## Subsetting ICESat-2 Data with the NSIDC Subsetter
### How to Use the NSIDC Subsetter Example Notebook
This notebook illustrates the use of icepyx for subsetting ICESat-2 data ordered through the NSIDC DAAC. We'll show how to find out what subsetting options are available and how to specify the subsetting for your order.

For more information on using icepyx to find, order, and download data, see our complimentary [ICESat-2_DAAC_DataAccess_Example Notebook](https://github.com/icesat2py/icepyx/blob/master/doc/examples/ICESat-2_DAAC_DataAccess_Example.ipynb).

Questions? Be sure to check out the FAQs throughout this notebook, indicated as italic headings.

#### Credits
* notebook by: Jessica Scheick and Zheng Liu
* some source material: [NSIDC Data Access Notebook](https://github.com/ICESAT-2HackWeek/ICESat2_hackweek_tutorials/tree/master/03_NSIDCDataAccess_Steiker) by Amy Steiker and Bruce Wallin

### _What is SUBSETTING anyway?_

Anyone who's worked with geospatial data has probably encountered subsetting. Typically, we search for data wherever it is stored and download the chunks (aka granules, scenes, passes, swaths, etc.) that contain something we are interested in. Then, we have to extract from each chunk the pieces we actually want to analyze. Those pieces might be geospatial (i.e. an area of interest), temporal (i.e. certain months of a time series), and/or certain variables. This process of extracting the data we are going to use is called subsetting.

In the case of ICESat-2 data coming from the NSIDC DAAC, we can do this subsetting step on the data prior to download, reducing our number of data processing steps and resulting in smaller, faster downloads and storage.

### Import packages, including icepyx

In [5]:
import numpy as np
import xarray as xr
import pandas as pd

import h5py
import os,json
from pprint import pprint

In [6]:
#change working directory
%cd ../

/home/jovyan


In [7]:
%load_ext autoreload
%autoreload 2

from icepyx import icesat2data as ipd

The autoreload extension is already loaded. To reload it, use:
  %reload_ext autoreload


### Create an icesat2data object and log in to Earthdata

For this example, we'll be working with a sea ice dataset (ATL09) for an area along West Greenland (Disko Bay).

In [9]:
region_a = ipd.Icesat2Data('ATL09',[-55, 68, -48, 71],['2019-02-22','2019-02-28'], \
                           start_time='00:00:00', end_time='23:59:59')



In [None]:
region_a.earthdata_login('liuzheng','liuzheng@apl.uw.edu')

In [11]:
region_a.earthdata_login('jessica.scheick','jessica.scheick@maine.edu')

Earthdata Login password:  ········


### Discover Subsetting Options

You can see what subsetting options are available for a given dataset by calling `show_custom_options()`. The options are presented as a series of headings followed by available values in square brackets.

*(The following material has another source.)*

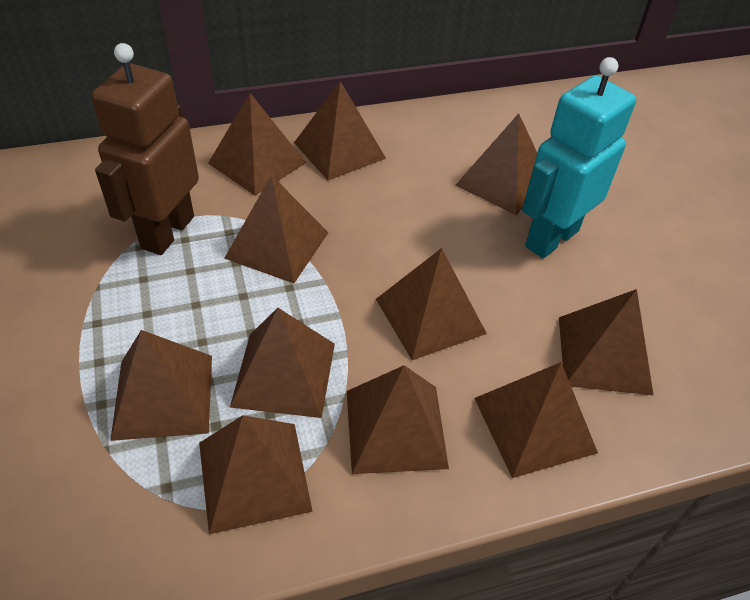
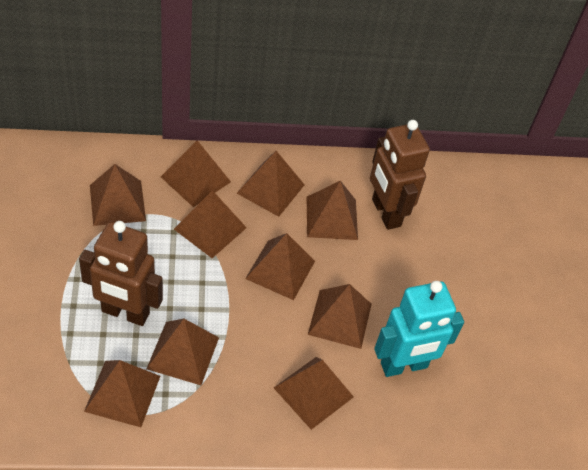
brown pyramid: 11 -> 10
brown robot: 1 -> 2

Headings are:
* **Subsetting Options**: whether or not temporal and spatial subsetting are available for the dataset
* **Data File Formats (Reformatting Options)**: 
* **Data File (Reformatting) Options Supporting Reprojection**: 
* **Data File (Reformatting) Options NOT Supporting Reprojection**: 
* **Data Variables (also Subsettable)**: a dictionary of variable name keys and the paths to those variables available in the dataset.

In [12]:
region_a.show_custom_options(dictview=True)

Subsetting options
[{'id': 'ICESAT2',
  'maxGransAsyncRequest': '2000',
  'maxGransSyncRequest': '100',
  'spatialSubsetting': 'true',
  'spatialSubsettingShapefile': 'true',
  'temporalSubsetting': 'true',
  'type': 'both'}]
Data File Formats (Reformatting Options)
['TABULAR_ASCII', 'NetCDF4-CF', 'NetCDF-3']
Reprojection Options
[]
Data File (Reformatting) Options Supporting Reprojection
['TABULAR_ASCII', 'NetCDF4-CF', 'NetCDF-3', 'No reformatting']
Data File (Reformatting) Options NOT Supporting Reprojection
[]
Data Variables (also Subsettable)
{'a_m1': ['ancillary_data/atmosphere/a_m1'],
 'a_m2': ['ancillary_data/atmosphere/a_m2'],
 'aclr_true': ['profile_1/high_rate/aclr_true',
               'profile_2/high_rate/aclr_true',
               'profile_3/high_rate/aclr_true'],
 'aclr_use_atlas': ['ancillary_data/atmosphere/aclr_use_atlas'],
 'alpha_day_pce1': ['ancillary_data/atmosphere/alpha_day_pce1'],
 'alpha_day_pce2': ['ancillary_data/atmosphere/alpha_day_pce2'],
 'alpha_day_pce3'

By default, spatial and temporal subsetting is applied to your order unless you specify `subset=False` to `order_granules()` (or `download_granules()`, once I fix that in the code!) Additional subsetting options must be specified as keyword arguments to the order/download functions.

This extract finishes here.